A search of the Chinese Trademark Office’s database for the “Supreme” name is telling. It reveals nearly 1,500 applications for registration for the word Supreme and its famous box logo for use on clothing, accessories, leather goods, and the like. The vast majority of these applications were filed by Chinese individuals, such as Huang Wei Jia and Zhao Li Yang, and native commercial entities like UK&US BRANDS LIMITED and Globo Industrial(H.K.)Limited, and not by Chapter 4 Corp., the corporate entity of James Jebbia’s cult streetwear/skatewear brand, Supreme.
This camp of applications – ones unrelated to Supreme and filed without the brand’s authorization, almost certainly for the purpose of extracting payment from Chapter 4 or to piggyback on the well-established reputation and appeal of the famous streetwear brand – are precisely the ones that the National Intellectual Property Administration of China says it want to cut down on.
Five years after amending the Trademark Law of the People’s Republic of China to include a provision that requires trademark applications – and those with existing registrations – to abide by the principle of good faith, the National Intellectual Property Administration of China has issued “Several Provisions on Regulating the Application for Registration of Trademarks,” a draft regulation aimed to regulating abnormal trademark registration activities in China.
As IP Watch Dog stated last week, the draft, which was made public last month, “is the first attempt at providing a vetting system,” including provisions that will allow trademark examiners to conduct some assessments of new applications to identify whether they belong to an illegal filing pattern. The point? “To spot and reject fraudulent trademark applications by malicious squatters and punish bad actors and their trademark agents for such activity.”
IP Watch Dog’s Paolo Beconcini further noted that under China’s current trademark system, in accordance with which the first party to file an application for a trademark is generally awarded a registration for it, “There are few or no documents an applicant needs to file to prove its status or intention to use a mark in China.” With that in mind, it is not uncommon to see the Chinese Trademark Office (“CTMO”) allow ‘individuals with no businesses file hundreds of marks '[without providing] a copy of a business license or proof of business activities related to an intent to use” the trademarks at issue.

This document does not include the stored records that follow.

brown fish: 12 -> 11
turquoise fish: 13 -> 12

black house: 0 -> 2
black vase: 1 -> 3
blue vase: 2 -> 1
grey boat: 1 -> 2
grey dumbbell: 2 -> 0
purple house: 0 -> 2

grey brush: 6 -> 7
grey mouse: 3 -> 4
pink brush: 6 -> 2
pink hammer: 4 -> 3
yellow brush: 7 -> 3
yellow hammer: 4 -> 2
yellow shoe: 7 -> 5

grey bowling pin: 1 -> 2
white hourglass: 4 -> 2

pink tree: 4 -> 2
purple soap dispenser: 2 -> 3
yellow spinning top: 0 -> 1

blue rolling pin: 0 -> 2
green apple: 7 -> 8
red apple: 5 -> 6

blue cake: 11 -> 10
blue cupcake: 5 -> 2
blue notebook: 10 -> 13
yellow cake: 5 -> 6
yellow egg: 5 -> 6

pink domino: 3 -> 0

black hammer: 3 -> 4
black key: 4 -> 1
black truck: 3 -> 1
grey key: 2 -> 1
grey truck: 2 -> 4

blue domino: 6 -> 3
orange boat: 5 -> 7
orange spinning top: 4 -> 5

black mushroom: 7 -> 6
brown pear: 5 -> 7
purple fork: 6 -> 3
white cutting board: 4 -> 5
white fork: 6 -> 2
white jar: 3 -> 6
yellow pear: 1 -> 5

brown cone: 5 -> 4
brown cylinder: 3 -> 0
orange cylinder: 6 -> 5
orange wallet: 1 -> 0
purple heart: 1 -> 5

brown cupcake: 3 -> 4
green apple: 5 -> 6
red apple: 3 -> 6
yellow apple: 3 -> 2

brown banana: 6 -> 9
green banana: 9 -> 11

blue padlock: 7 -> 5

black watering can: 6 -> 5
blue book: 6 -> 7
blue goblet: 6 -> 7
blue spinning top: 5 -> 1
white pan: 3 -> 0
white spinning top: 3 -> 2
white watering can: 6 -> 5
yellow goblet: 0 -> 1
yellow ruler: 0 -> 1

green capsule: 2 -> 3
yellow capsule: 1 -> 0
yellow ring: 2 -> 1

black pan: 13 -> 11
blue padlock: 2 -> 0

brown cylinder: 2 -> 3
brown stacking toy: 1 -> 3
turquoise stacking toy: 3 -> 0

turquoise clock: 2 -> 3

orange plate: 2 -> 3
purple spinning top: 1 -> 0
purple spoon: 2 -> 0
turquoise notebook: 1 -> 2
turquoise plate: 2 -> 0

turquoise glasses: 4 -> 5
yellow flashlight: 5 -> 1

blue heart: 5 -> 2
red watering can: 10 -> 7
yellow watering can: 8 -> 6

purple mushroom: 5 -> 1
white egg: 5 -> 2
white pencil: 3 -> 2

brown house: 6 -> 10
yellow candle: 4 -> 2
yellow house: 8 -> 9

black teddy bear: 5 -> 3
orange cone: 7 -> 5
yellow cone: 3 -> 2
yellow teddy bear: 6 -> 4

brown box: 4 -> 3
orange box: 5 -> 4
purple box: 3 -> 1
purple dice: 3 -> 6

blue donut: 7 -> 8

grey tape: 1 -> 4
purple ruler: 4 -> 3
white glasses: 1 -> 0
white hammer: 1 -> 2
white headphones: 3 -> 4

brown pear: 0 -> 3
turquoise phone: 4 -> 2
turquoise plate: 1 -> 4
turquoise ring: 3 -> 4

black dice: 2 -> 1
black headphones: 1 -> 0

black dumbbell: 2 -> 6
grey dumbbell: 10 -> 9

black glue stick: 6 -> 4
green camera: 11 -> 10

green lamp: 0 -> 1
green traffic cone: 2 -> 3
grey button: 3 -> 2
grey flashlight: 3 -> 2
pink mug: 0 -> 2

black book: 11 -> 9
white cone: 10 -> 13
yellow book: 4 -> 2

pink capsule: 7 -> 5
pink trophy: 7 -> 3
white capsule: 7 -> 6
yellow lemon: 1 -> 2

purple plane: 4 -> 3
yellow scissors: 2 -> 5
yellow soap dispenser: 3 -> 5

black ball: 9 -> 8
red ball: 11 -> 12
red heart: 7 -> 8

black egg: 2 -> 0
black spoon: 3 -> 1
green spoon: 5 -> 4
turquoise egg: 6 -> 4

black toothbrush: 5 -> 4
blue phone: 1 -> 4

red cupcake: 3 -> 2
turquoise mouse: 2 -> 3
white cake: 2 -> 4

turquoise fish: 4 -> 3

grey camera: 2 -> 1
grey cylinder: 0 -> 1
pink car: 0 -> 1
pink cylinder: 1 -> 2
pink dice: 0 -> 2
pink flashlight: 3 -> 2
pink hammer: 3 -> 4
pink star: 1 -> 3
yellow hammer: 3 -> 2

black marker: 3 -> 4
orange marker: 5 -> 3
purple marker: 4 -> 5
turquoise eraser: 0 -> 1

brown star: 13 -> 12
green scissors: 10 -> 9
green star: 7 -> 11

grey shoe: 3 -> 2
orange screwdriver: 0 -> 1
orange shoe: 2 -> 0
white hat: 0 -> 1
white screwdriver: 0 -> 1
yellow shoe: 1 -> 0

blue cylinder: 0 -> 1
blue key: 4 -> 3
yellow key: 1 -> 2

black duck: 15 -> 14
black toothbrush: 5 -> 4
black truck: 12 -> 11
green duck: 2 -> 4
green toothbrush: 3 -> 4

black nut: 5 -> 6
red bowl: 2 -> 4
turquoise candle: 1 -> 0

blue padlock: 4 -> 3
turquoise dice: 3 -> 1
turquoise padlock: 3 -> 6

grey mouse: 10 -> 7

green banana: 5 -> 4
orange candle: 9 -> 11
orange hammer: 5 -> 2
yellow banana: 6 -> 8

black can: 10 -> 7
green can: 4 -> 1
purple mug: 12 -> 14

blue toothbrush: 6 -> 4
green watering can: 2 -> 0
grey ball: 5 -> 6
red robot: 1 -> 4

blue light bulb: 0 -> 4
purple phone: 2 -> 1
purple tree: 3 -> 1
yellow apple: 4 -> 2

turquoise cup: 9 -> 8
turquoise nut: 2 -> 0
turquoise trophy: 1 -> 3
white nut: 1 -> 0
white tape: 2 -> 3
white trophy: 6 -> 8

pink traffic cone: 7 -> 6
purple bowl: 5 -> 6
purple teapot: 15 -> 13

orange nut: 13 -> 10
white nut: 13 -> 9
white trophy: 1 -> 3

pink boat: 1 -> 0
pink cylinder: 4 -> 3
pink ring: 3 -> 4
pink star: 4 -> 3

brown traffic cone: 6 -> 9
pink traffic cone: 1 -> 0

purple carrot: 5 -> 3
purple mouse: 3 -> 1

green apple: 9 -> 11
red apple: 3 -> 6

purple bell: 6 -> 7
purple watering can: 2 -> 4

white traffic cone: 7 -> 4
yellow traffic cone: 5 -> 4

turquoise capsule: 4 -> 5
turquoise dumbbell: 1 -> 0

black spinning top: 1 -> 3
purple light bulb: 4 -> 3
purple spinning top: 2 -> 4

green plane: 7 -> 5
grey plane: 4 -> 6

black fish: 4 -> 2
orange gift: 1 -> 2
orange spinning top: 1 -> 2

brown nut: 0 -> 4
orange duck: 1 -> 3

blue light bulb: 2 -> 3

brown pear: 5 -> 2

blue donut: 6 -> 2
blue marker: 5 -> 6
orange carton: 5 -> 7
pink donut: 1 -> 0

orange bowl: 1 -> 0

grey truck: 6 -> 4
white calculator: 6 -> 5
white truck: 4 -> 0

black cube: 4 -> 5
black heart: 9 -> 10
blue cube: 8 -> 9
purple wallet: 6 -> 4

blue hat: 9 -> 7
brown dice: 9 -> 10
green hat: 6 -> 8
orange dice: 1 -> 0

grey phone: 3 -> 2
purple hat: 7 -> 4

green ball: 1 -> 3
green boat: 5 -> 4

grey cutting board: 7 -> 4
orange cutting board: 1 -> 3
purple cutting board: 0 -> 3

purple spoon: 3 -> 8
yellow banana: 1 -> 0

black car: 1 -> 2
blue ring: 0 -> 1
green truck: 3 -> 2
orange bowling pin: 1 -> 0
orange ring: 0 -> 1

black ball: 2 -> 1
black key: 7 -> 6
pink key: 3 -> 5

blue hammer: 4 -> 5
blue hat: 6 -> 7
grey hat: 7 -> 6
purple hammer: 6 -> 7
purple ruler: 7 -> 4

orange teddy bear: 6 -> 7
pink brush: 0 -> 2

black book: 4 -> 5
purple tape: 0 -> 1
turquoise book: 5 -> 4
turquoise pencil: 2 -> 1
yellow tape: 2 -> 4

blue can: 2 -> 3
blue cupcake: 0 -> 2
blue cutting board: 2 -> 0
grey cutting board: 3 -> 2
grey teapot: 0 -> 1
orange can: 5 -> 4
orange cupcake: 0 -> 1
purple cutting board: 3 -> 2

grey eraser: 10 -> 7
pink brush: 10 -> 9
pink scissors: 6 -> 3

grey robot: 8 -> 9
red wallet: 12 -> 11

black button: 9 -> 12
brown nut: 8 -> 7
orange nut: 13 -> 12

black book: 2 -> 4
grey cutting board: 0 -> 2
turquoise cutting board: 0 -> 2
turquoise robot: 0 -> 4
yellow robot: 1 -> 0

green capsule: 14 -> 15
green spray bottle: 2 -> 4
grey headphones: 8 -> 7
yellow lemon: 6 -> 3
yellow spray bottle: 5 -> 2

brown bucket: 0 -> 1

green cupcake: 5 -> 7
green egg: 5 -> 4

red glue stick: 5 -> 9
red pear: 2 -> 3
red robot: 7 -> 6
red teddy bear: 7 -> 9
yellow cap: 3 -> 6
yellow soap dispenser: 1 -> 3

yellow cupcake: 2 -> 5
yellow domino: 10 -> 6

This system – which strongly favors native entities due to their easy access to the CTMO, paired with what China Law Blog calls “China’s laissez-faire attitude towards bad-faith trademark registrations” – has given rise to an industry all its own, one in which Chinese individuals rush to file trademark applications for the names and logos of Western brands with the CTMO long before those non-native brands do.
With trademark registrations in hand, these individuals then engage in trademark squatting (when the Chinese rightsholder holds the trademarks for ransom) or build out the brand in China. Apple, Hermès, Dior, Akris, New Balance, Supreme, Yeezy, and Phillip Lim are just a few of the brands that have fallen victim.
Considering the increasing number of trademarks applications that have been in recent years with the CTMO, a trend that is expected to continue throughout 2019 (particularly as the Chinese government pushes for innovation and creativity at home), and given the frequency with which Western brands fall victim to this scheme, the draft provisions are long overdue.